Um lugar tido como o pior do Brasil vive de sua efervescência cultural de base popular

O evento cultural mais famoso da periferia de São Paulo, o sarau da Cooperifa, completou 10 anos semana passada em grande estilo, com uma semana de eventos que incluíram de dança a orquestra sinfônica. Realizado em Piraporinha, zona sul da capital paulista, no boteco do Zé Batidão, os saraus da Cooperifa reúnem semanalmente, às quartas-feiras, cerca de 500 pessoas que se acomodam por ali para ouvir e participar das sessões de poesia, literatura, música e outras atividades.

“O projeto Cooperifa leva literatura para desenvolver o exercício da cidadania. Quando você se torna cidadão, começa a mudar a estrutura do bairro e daí do país. Mesmo adorando o deus chamado trabalho, as pessoas precisam de arte e cultura para sobreviverem porque são complemento da cidadania”, diz o poeta Sérgio Vaz, o pioneiro organizador do encontro, vencedor do Prêmio Trip Transformadores de 2010.

Para celebrar uma década do projeto e ampliar a potência das pedradas, organizaram a IV Mostra Cultural da Cooperifa, com cerca de 30 atividades, entre espetáculos de dança e de música, orquestra sinfônica, debates, sessões de cinema e teatro realizados em escolas estaduais e municipais e em centros de educação e cultura na região. Tudo gratuito e aberto para gente de todas as idades.

A mostra revela a capacidade de articulação e organização da galera e toda riqueza de expressões culturais da periferia, assim como o fôlego para distribuir-se por vários centros das comunidades da zona Sul de São Paulo.

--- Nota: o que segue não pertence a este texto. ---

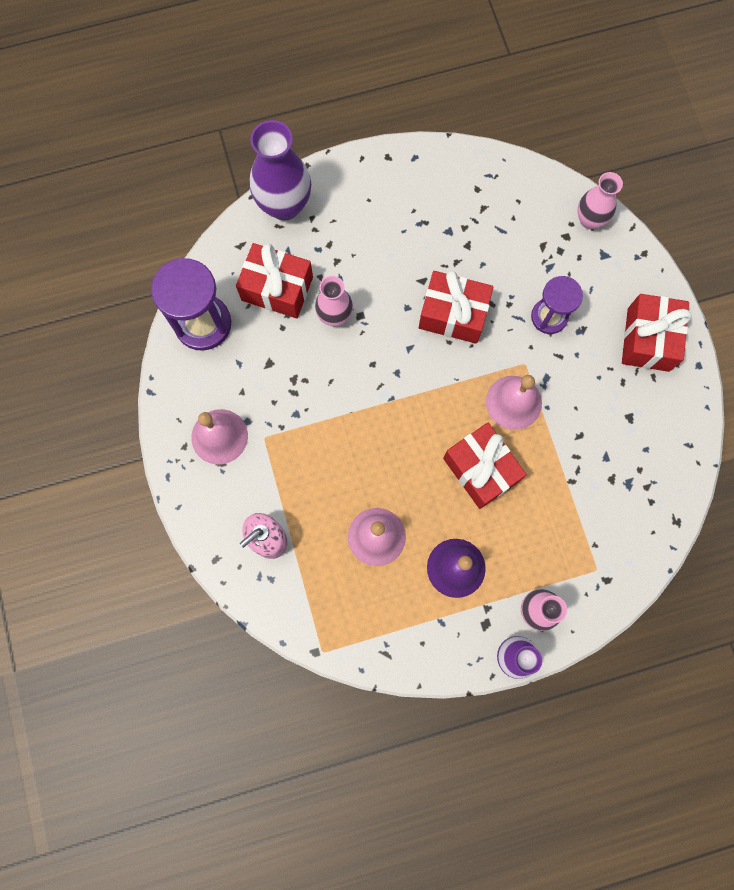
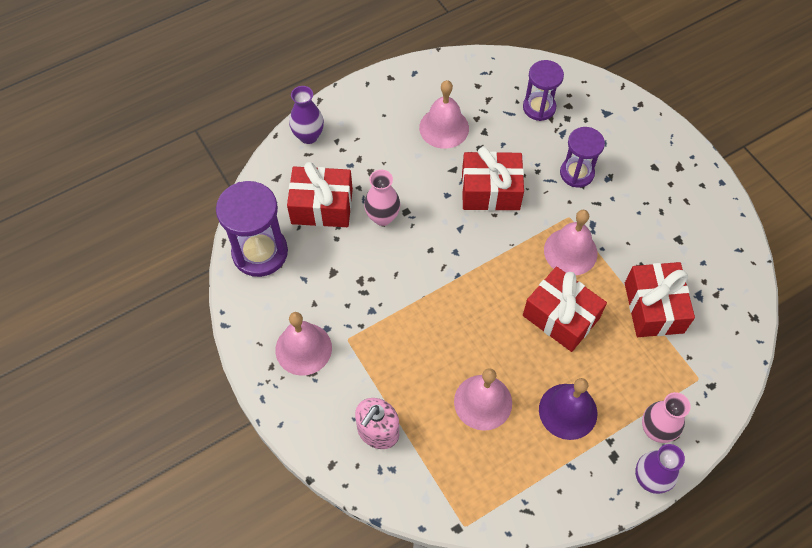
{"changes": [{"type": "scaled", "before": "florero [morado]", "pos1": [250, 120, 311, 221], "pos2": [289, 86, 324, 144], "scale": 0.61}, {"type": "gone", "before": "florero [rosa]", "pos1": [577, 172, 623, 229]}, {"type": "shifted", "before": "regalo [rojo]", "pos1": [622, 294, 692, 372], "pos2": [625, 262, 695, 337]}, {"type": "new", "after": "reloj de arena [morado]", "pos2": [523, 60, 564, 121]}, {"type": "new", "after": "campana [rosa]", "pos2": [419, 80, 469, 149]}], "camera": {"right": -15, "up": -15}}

“Os saraus vêm se espalhando e se juntando a outros movimentos, como a Agência Cultural Solano Trindade, economias solidárias, entre outras, e certamente têm promovido uma verdadeira revolução nada silenciosa e já reconhecida pela sociedade brasileira e internacional”, conta Celso Sekiguchi, empreendedor social na área de economia solidária e educação democrática do Instituto Politeia.

Atualmente, existem cerca de 60 saraus na cidade, frutos de iniciativas culturais populares. Sérgio Vaz compara o fenômeno dos saraus com a efervescência cultural que a classe média viveu nos anos 60 e 70, “só que de uma forma mais plural, mais democrática, com negros e pobres e não menos criativa”, nas palavras do poeta. “Estamos descobrindo o nosso cinema, nosso teatro, estamos criando uma linguagem artística própria, uma música que é o rap, realizando mostra de cinema com filmes produzidos ali e fazendo livros da literatura periférica. Os saraus hoje em dia são células culturais”, conta, entusiasmado Sérgio Vaz, o colecionador de pedras.

Antigamente, as pessoas ascendiam socialmente e queriam se mudar da periferia, hoje elas querem ser referência e mudar a periferia. A notoriedade de Vaz também lhe trouxe uma expressiva venda de livros, especialmente na própria periferia, além de palestras Brasil a fora. Mas ele garante que a arte não é a salvação da lavoura, ela faz parte da natureza humana e não deve ser o ganha pão. A arte existe mesmo para transformar vidas.